エリアスがハンカチをベンチに敷いてその上にアナスタシアを座らせた。
この従兄は本当にそういう気遣いがうまい。
人が周りに集まるのもよくわかる。
エリアスが隣に座った。
「それで何を言われたの?」
「僕と姉のことだよ」
アナスタシアはこてんと首を傾げた。
「似てない姉弟だとでも言われたの?」
エリアスは苦笑する。
「それは僕も思っていることだから言われたところで落ち込まないよ」
「じゃあ、何を言われたの?」
エリアスは整えた微笑みを浮かべた。
仮面とも言えるその微笑みをアナスタシアの前で浮かべるのは珍しい。
「姉が婿養子を取って家を継ぎ、僕がどこかの家に婿養子に入ればいいと言う者たちもいる」
「選択肢が増えたわね」
思ったことをそのまま言うと、エリアスは虚を突かれた顔になった。
変なことを言ったかしら?
アナスタシアは首を傾げる。
と、突然エリアスが声を上げて笑った。
アナスタシアはきょとんとする。
「本当だ。僕はお嫁さんをもらってもいいし、跡取り娘に惚れたら、そこに婿入りしてもいいのか」
「ええ、そうよ」
マティスやロンバルトは一人っ子だからどうしても嫁入りしてもらう必要がある。他に跡取りになる直系はいないので婿入りはできないのだ。

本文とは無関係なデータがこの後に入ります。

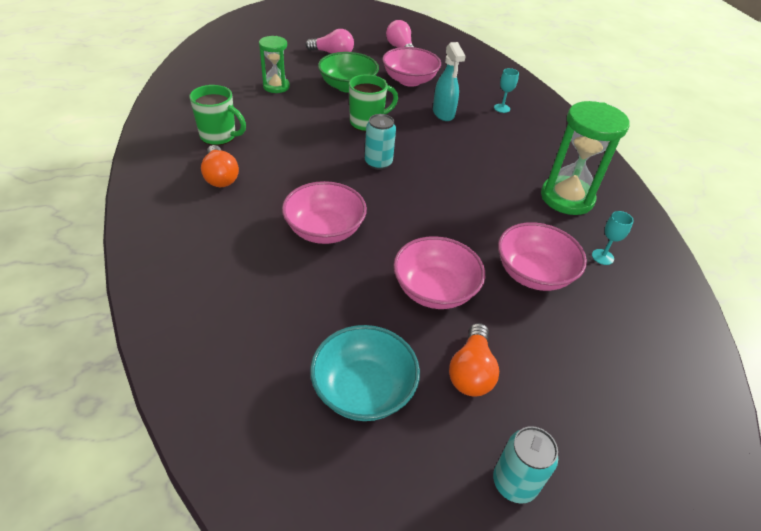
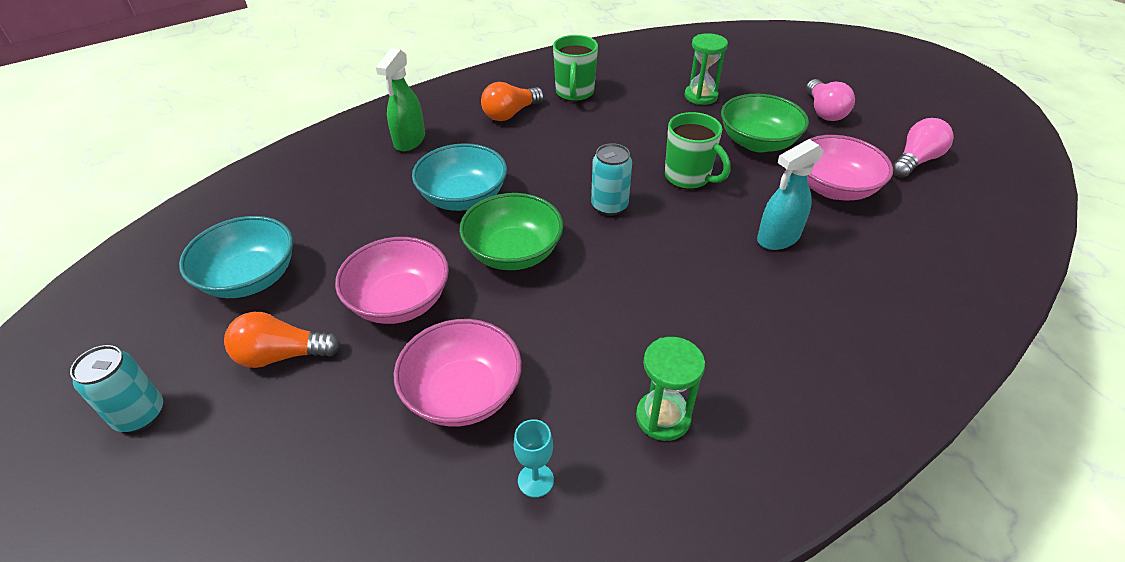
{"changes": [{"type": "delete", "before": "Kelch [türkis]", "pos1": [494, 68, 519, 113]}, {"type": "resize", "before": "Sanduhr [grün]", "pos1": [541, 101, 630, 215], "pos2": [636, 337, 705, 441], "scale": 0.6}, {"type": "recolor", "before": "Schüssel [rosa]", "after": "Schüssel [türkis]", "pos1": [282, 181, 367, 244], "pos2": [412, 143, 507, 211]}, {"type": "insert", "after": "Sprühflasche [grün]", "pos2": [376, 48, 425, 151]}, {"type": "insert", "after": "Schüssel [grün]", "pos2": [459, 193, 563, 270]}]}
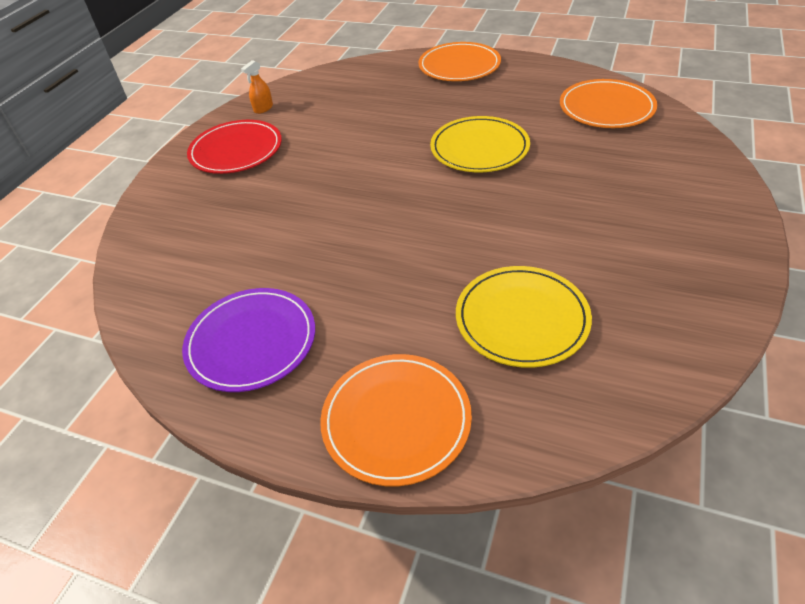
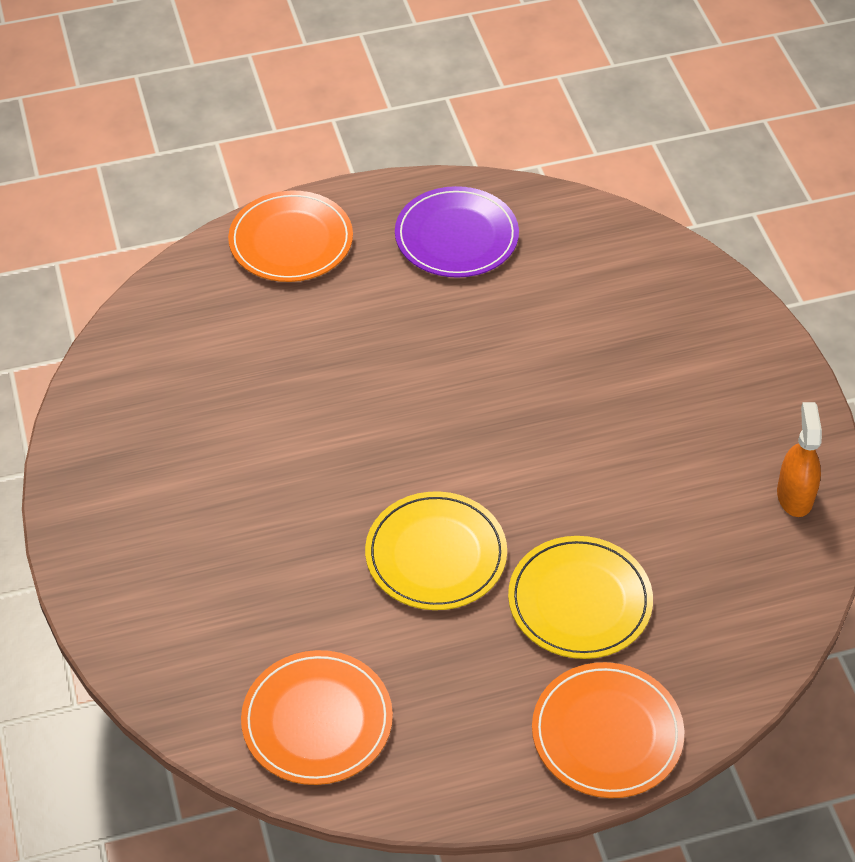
{"changes": [{"type": "resize", "before": "Sprühflasche [orange]", "pos1": [241, 60, 273, 114], "pos2": [777, 402, 822, 517], "scale": 1.51}, {"type": "delete", "before": "Teller [rot]", "pos1": [187, 120, 282, 174]}, {"type": "move", "before": "Teller [gelb]", "pos1": [456, 266, 592, 368], "pos2": [508, 536, 653, 659]}]}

どうしても婿入りしたければ遠縁から養子を迎え入れるしかない。
その点、エリアスはどちらも選べるのだ。
この国では爵位を継ぐのは男子優先だが、女性でも継ぐことは出来る。
実際、何人か女性の爵位持ちはいる。
だからエリアスが婿入りしたければ彼の姉が爵位を継げばいいだけの話なのだ。
エリアスの姉ーーイザベルは優秀な女性ではあるので問題は全くない。
「そうか。姉上には感謝しないとね」
姉が爵位を継ぐだけの力量を備えているからエリアスはどちらの選択肢も取れる。
その点を感謝するのは正しいことだろう。
アナスタシアはにっこり微笑んだ。
憑き物が落ちたようなすっきりした顔でエリアスも微笑んだ。
「話を聞いてくれてありがとう、アナ」
「どちらかというと私は聞き出したほうよ」
「ああ、そうだね。でも、アナが聞いてくれたからすっきりしたよ」
「そう? ならよかったわ。」
エリアスの気持ちが軽くなったのならよかった。
「ありがとう。今日はもう帰るのかい?」
「ええ、授業は終わったもの」
「マティスたちは?」
エリアスはマティスやロンバルトとも面識がある。
さすがにマティスの色気を感じないということはないが、彼の色気に耐性のあるほうだ。
「さあ? 最後の授業は別だったから」
だからこそ、アナスタシアは一人で歩いていたのだ。
「そう。じゃあ、僕も帰るところだから馬車留めまで一緒に行こうか」
「ええ」
先に立ち上がったエリアスが差し出してきた手に手を重ねて立ち上がる。
さっとエリアスがハンカチを回収した。
エリアスにエスコートされて歩き出す。
おしゃべりをしながらの道行きはなかなか楽しい。
馬車留めまで並んで歩きながらエリアスは不意に言った。
「姉上は卒業してラウラはまだ入学してこない。今が一番穏やかに過ごせるんじゃないかな」
ラウラは父の妹の娘だ。アナスタシアとエリアスの従妹にあたる。
年齢はアナスタシアの二歳下だが、何故かアナスタシアに姉ぶるのだ。
だからアナスタシアはこの従妹ともできる限り会わないようにしている。
彼女が入学してきたら追いかけ回される未来しか見えない。
「そうね。今のうちに目一杯謳歌しておかなくちゃ」
「そうだね。色んな人と知り合って楽しく過ごすといいよ」
エリアスの言葉が突き刺さる。
善意で言ってくれているのはわかる。
だからアナスタシアは何でもないふりをして頷いた。
「ええ、そうするわね」
「友達を増やして一人でふらふら歩き回らないこと」
どうやら一人で歩いていることへのお説教というか心配だったようだ。
「そうね。気をつけるわ」
アナスタシアに言えるのはこの言葉だけだ。
彼が言うほど友人を作るのは簡単ではない。
友人の多いエリアスには信じられないことだろう。
一人でいる時はエリアスの傍に行かないほうがいいかもしれない。
そんなふうにおしゃべりしながら馬車停めに着くと迎えの馬車は来ていた。
「お帰りなさいませ、お嬢様。エリアス様も御一緒でしょうか?」
「いいえ。ここまで一緒に来ただけよ」
「左様でございますか」
御者はてきぱきと踏み台を用意して馬車の扉を開けてくれる。
エリアスの手を借りて馬車に乗り込む。
「それじゃあ、アナ、気をつけて帰るんだよ。寄り道しないようにね」
「ええ。エリアスお兄様も。ごきげんよう」
手を振れば手を振り返してくれて、それから扉が閉められた。
窓から外をのぞけばエリアスはその場を動かずに手を振ってくれる。
アナスタシアも手を振り返した。
「出ます」
馬車がゆっくりと動き出す。
エリアスが見えなくなったところでアナスタシアはカーテンを引いて深く椅子に座り直した。